If I’m ever a famous statesman, I’m going to leave specific instructions that when I die, and the nation’s elite gather for my funeral service at the National Cathedral, the officiants will commend my teeth to the Tooth Fairy, telling the crowd that they are in a better place, finally free of the burden of cavity-causing sugar products and the scourge of gum disease, joined in bliss with my long-long baby teeth and looking down lovingly on us, occasionally providing brushing and flossing guidance to those who faithfully beseech them in times of need. Dressed in sober but inspiring robes emblazoned with an image of a smiling tooth, the officiants will then lead the congregation in a long, impassioned call-and-response exhortation to the almighty Tooth Fairy, humbly acknowledging her almighty reign, with a short but sad lamentation on the destruction caused by her enemy unchecked gingivitis, and end with an inspiring hymn to the efficacy of orthodonture and various tooth whitening products.

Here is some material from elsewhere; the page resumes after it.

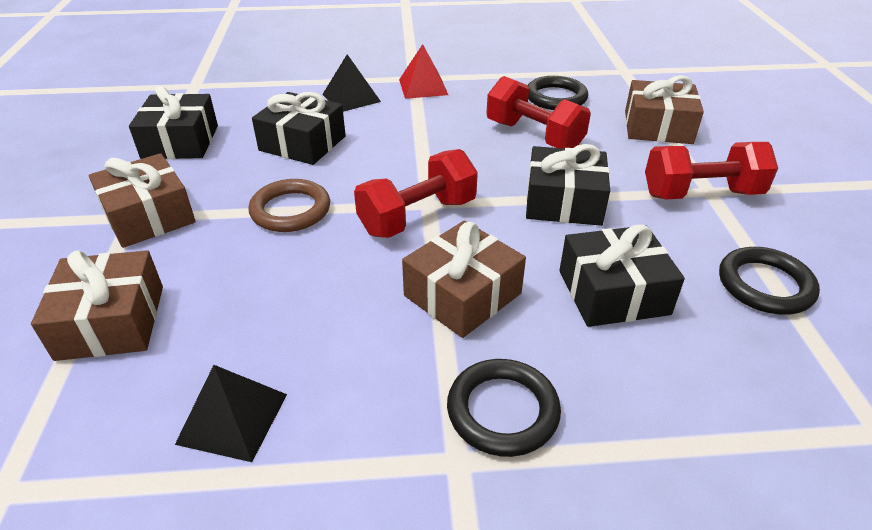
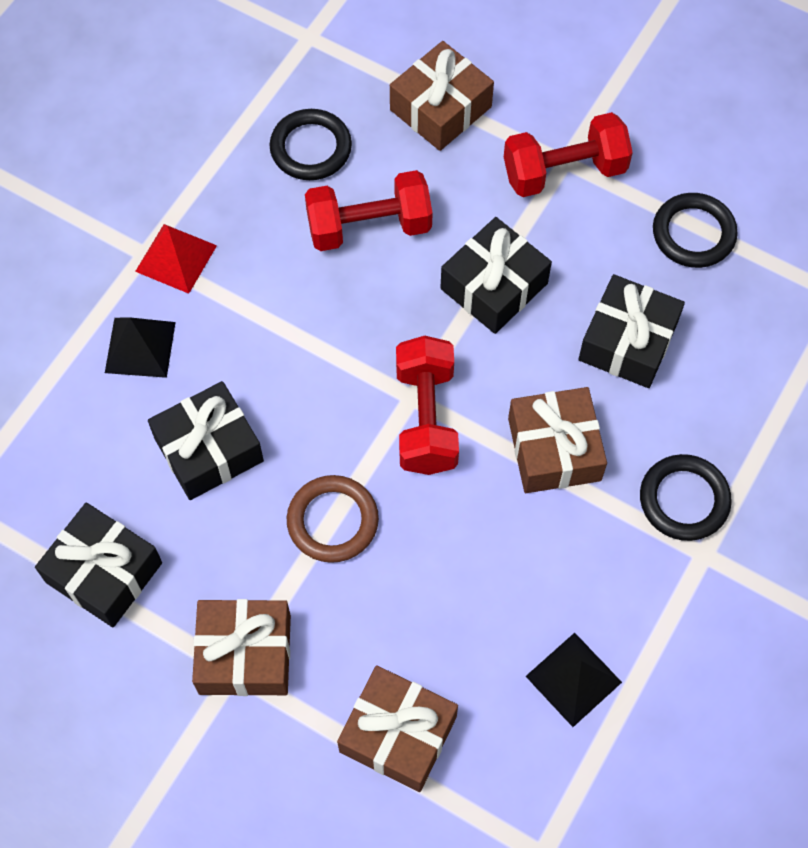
camera: 55 degrees left, 25 degrees up
(701, 194) = (564, 171): red dumbbell -> red dumbbell turned 45 degrees clockwise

Then again, this is one of the many reasons why I’ll never be a famous statesman.

August 31, 2009 at 10:12 AM | Permalink | Comments (0)

Vice Versa

Your greatest strengths are your greatest weaknesses. And vice versa.

The first part is a cliché, the “vice versa” part should be too.

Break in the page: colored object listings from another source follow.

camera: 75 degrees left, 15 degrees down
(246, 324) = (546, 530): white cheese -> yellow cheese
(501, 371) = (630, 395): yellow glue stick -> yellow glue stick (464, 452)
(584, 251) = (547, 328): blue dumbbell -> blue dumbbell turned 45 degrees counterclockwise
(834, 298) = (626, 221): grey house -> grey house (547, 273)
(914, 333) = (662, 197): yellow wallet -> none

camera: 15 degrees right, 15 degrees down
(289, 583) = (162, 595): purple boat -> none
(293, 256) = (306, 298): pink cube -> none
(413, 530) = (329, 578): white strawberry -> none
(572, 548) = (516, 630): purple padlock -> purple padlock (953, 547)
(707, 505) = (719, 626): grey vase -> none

I try to remind myself of that when I confront my weaknesses. Staring into the darkness of my inadequacy, it’s easy to overlook the strength that may be lurking in there as well.

For instance, one of my most glaring weaknesses is that I am not a social animal. I prefer to live in my head. I avoid social occasions. When compelled to be social, I have a hard time masking my disinterest. I could care less about others’ concerns, except on the rare occasions when they happen to intersect with mine, at which point I overwhelm them with learned discourses they’d prefer not to hear. I am, fundamentally, a deeply selfish person. So it’s no surprise that I don’t form connections.

This is not good. It has resulted in a great deal of unhappiness in my life, and in others’ lives as well.

However, it does have its advantages.

For one, my thinking is probably more independent than it would otherwise be. Avoiding people makes me less susceptible to social proof, that strong urge to follow the herd that so often leads us over a cliff.

My thinking is also more abstract and systemic; I am less prone than most to personalize complex phenomena. Creationism and the Great Man Theory of History are examples of attempts to personalize and simplify complexity. Normal social beings are more prone to take these mental short-cuts, and therefore more prone to their distortions.

Another benefit is I have more time to think, what with my social calendar being clear of obligations, my phone never ringing, my email rarely pinging me with new messages.

But the most surprising benefit, and one that I have only recently begun to truly appreciate, is that being asocial has actually taught me a great deal about people. Social interactions that come naturally to most people do not come naturally to me. What most do unconsciously, I can only do consciously. I have to analyze my social interactions in order to make them work. My analytical approach is artificial and can result in stilted interactions, but over years of trial and error I’ve managed to refine it to such a degree that I can navigate my way through most social situations while looking more natural than I am.

That’s not surprising to me. What is surprising is that I have also become a social resource for others in my family and small circle of friends. What could these naturally social people possibly learn from me? When they find themselves in social quandaries, and their own natural instincts fail to guide them, an artificial but analytical approach like mine can help reveal answers they otherwise couldn’t see. They never needed to develop analytical social skills, so their social strength is now their weakness, while my social weakness has led me to develop this strength that they sometimes need. So they increasingly consult with me, the most asocial person they know, about social matters.

On the whole, I still believe I’d be happier if I were naturally social. The lifetime benefits of being naturally social significantly outweigh the benefits I’ve outlined above, but rather than rail against the injustice of my weakness I will try to dwell more on its attendant strengths.